I look over at Nancy.  Through the tears welling up in my eyes, I see her eyes are closed and there’s a blissful look on her face.  “I’m fine,” I say.

Oh and our guide wasn’t kidding about them being trained to find the stress spot.  A while back, I had a bulging disc in my neck.  It presses on a nerve and makes my right hand go numb.  Back then I went through 12 weeks of traction and therapy and drugs to get it right again.  Now, I have exercises to do when my hand starts to go numb.  And it was, the 24 hours on the plane did it.

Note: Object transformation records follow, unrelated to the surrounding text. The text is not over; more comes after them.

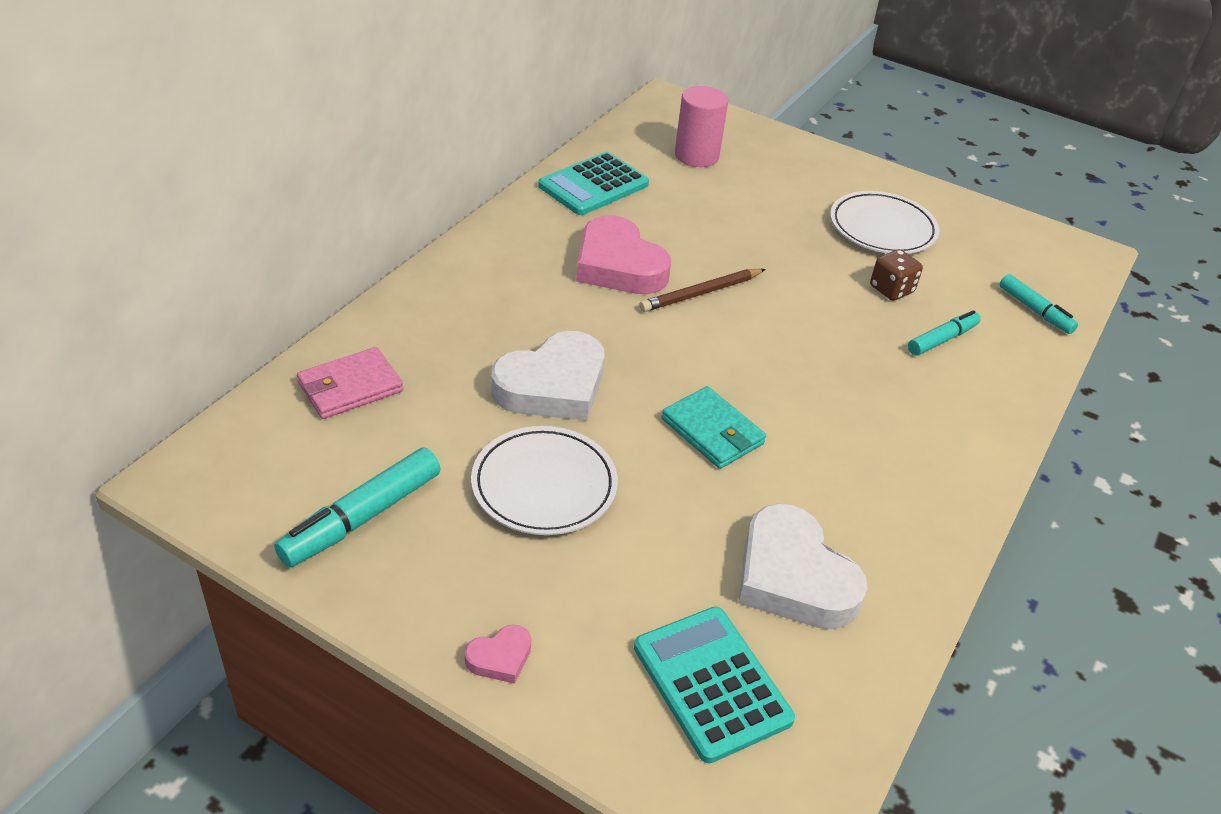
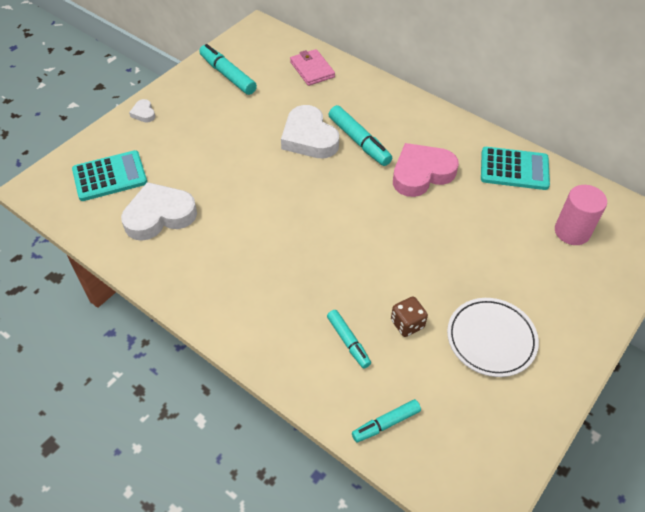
camera: 100 degrees right, 10 degrees up
(500, 657) = (143, 113): pink heart -> white heart
(544, 485) = (237, 131): white plate -> none
(555, 327) = (359, 141): none -> turquoise marker
(593, 185) = (514, 169): turquoise calculator -> turquoise calculator turned 135 degrees clockwise
(700, 293) = (395, 210): brown pencil -> none
(712, 431) = (267, 199): turquoise wallet -> none

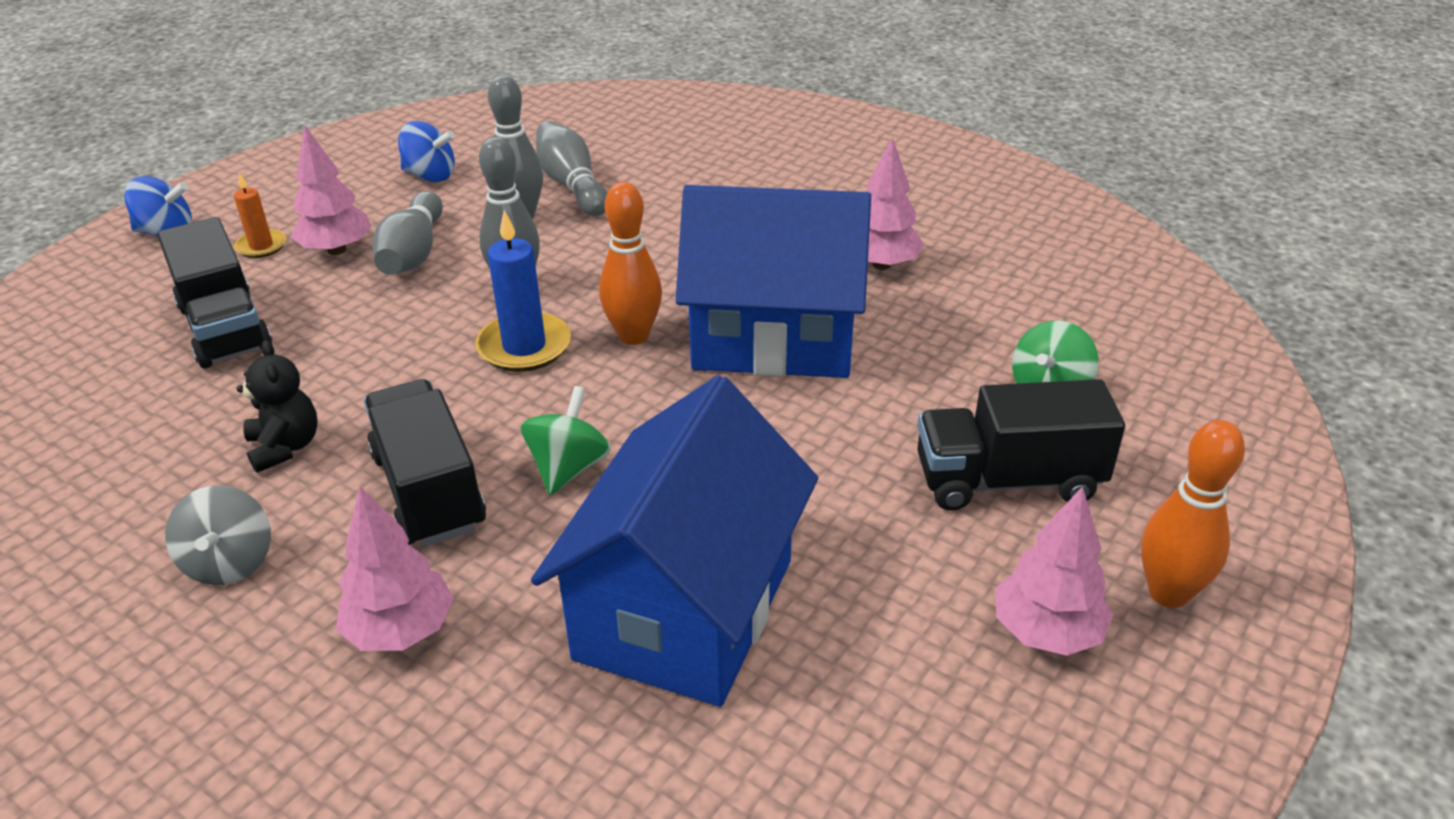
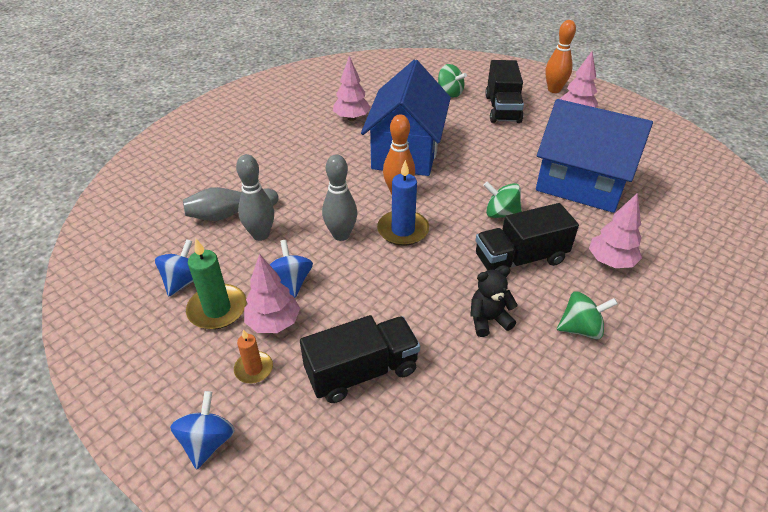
camera: 85 degrees left, 5 degrees up
(230, 563) = (581, 329): grey spinning top -> green spinning top
(373, 206) = (217, 309): none -> green candle
(413, 253) = (291, 282): grey bowling pin -> blue spinning top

But I didn’t need to do my exercises, because my wonderful massage therapist decided to apply traction with his hands—or he was trying to pop my head off like we used to pop off the flowers of dandelions when we were kids.  He had really strong hands.  With his knuckles on my shoulders and his thumbs on the base of my skull, he tried to decapitate me.

Ever have something hurt so bad that you really couldn’t make a sound?

Yeah.

It was like that.

He didn’t let up. 

Someone came by and said something to him in Thai.  He replied. 

I don’t speak Thai, but I’m pretty sure he said, “Momma had a baby and its head popped OFF!”

Finally it was over.

He walked away.

Someone handed me a mineral water.

The Thai drink a lot of mineral water.  Apparently this is allows them to lower the pressure on the toilet kitchen sprayer.  (more foreshadowing).

We walk out. 

Miki is waiting.  “How was it?” she asked.

Nancy speaks first.  “It was wonderful!  I feel so good now.”

“I think I’m bruised!”

Miki laughed.  “Did it hurt?”

“Yes!”

She nodded.  “They won’t let me back to get a Thai massage.  I scream.”

Long story short.  I had bruises.  My shoulders and the base of my skull was tender for three more days.  Every time I turned my head I was aware of the tender spots.

Okay, my bulging disc was back in place.

I think that guy was proud of himself for damaging a fat, aging foreigner.  He grinned too much.  Never trust a man who grins too much.  Never trust an Asian who’s taller than you and has hands that look like they might be able to hold a basketball without much effort.

And start screaming before you can’t make a sound.